Fruit juice is another one. Because the fiber has been removed, the carbs in a glass of orange juice hit your bloodstream much faster than eating the whole fruit, and a 12-ounce glass can pack 35 to 40 grams of carbs. Dried fruit is similarly concentrated: a small box of raisins has roughly the same carb count as a large apple, but it’s easy to eat three boxes without thinking.
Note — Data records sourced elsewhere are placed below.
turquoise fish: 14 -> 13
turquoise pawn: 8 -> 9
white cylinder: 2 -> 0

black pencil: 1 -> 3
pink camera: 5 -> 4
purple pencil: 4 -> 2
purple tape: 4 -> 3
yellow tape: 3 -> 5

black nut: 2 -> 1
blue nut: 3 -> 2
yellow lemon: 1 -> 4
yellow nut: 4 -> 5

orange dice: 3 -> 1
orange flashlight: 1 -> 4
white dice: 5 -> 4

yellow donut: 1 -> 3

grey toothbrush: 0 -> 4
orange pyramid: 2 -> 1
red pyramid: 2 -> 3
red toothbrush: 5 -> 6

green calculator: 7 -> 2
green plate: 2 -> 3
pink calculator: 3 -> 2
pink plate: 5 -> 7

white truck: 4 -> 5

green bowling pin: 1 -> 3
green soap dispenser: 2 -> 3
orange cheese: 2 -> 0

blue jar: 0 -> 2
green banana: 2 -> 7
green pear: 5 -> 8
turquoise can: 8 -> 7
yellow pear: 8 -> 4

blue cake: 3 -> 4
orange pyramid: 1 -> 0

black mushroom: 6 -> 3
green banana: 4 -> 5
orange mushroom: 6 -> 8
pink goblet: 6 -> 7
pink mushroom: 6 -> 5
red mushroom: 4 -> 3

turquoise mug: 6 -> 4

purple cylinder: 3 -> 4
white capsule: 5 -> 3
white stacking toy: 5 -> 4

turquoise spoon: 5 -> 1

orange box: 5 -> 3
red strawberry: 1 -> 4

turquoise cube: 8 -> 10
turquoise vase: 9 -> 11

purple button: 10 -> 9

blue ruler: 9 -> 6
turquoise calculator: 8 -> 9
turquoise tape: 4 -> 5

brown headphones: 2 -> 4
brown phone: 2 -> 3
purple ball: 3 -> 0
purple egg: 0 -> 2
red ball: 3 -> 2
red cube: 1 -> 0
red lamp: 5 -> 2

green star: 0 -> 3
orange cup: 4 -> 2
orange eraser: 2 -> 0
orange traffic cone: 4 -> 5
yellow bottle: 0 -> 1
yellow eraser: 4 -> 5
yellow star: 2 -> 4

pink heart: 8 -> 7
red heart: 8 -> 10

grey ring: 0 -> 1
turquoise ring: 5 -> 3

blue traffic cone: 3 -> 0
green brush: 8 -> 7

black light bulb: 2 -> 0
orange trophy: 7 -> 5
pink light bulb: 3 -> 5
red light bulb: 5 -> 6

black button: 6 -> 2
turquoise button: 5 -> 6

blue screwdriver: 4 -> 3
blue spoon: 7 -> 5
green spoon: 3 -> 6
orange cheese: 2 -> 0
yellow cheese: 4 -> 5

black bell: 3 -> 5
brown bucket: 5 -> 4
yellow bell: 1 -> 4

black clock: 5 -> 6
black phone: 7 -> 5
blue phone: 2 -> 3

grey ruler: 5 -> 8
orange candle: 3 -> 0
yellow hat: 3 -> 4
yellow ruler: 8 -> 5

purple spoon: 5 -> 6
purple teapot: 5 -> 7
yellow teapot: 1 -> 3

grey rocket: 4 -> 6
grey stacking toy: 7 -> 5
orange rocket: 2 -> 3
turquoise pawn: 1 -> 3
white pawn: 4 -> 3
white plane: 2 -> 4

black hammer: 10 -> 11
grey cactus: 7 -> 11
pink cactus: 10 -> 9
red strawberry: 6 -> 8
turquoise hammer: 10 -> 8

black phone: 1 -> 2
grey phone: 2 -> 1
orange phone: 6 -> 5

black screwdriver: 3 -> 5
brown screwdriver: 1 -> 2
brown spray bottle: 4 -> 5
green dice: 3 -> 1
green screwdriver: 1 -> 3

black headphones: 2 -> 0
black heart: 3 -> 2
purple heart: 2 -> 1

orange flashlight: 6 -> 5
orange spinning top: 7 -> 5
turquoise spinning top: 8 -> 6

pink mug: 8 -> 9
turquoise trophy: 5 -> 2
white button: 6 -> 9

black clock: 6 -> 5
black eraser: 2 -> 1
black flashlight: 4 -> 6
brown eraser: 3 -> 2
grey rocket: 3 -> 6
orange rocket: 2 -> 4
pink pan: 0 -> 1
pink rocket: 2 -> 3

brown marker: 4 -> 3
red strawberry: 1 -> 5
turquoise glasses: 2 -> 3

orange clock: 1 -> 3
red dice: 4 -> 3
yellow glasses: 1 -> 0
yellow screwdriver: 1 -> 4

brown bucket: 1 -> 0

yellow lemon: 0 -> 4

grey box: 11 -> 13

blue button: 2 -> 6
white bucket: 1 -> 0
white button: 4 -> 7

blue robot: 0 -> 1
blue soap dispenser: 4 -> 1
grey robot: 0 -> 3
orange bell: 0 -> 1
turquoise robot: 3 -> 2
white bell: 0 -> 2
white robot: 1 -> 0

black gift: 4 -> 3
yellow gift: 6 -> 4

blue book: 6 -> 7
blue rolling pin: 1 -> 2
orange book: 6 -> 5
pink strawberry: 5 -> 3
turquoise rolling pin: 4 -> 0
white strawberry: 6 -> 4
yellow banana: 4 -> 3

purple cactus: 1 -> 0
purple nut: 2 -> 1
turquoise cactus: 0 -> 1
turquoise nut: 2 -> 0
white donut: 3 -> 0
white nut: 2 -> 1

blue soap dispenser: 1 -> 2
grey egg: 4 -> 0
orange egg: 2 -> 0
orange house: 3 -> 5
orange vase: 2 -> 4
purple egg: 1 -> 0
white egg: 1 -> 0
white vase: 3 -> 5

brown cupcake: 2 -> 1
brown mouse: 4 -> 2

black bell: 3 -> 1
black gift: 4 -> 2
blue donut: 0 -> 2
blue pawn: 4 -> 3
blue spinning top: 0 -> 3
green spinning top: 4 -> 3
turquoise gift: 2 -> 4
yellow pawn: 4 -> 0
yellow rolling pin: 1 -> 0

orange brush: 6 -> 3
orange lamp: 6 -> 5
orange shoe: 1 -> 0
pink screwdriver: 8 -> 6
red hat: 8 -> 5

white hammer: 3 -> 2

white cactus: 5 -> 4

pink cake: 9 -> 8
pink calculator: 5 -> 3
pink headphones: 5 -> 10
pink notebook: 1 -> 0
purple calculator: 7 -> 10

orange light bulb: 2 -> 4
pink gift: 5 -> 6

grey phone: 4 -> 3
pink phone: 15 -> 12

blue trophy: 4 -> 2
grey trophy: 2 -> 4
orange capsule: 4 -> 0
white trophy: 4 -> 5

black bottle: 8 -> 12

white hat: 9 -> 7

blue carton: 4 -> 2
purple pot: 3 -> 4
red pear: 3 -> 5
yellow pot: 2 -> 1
On the other end, some foods people avoid for carb reasons are lower than expected. Most non-starchy vegetables (leafy greens, zucchini, bell peppers, mushrooms, tomatoes) contain only 3 to 6 grams of carbs per cup, much of it fiber. These rarely need precise measurement unless you’re following an extremely strict limit.
Putting It All Together
For packaged foods, read the label and multiply by the number of servings you eat. For whole foods, weigh them and look up the carb content in the USDA database or a verified app. For net carbs, subtract fiber and all or half of sugar alcohols depending on the type. And for mixed dishes, calculate by ingredient, then divide by portions. A $10 kitchen scale and a free database are the only tools you genuinely need. Everything else, apps, photo estimation, memorized portion sizes, is a convenience layer built on top of those basics.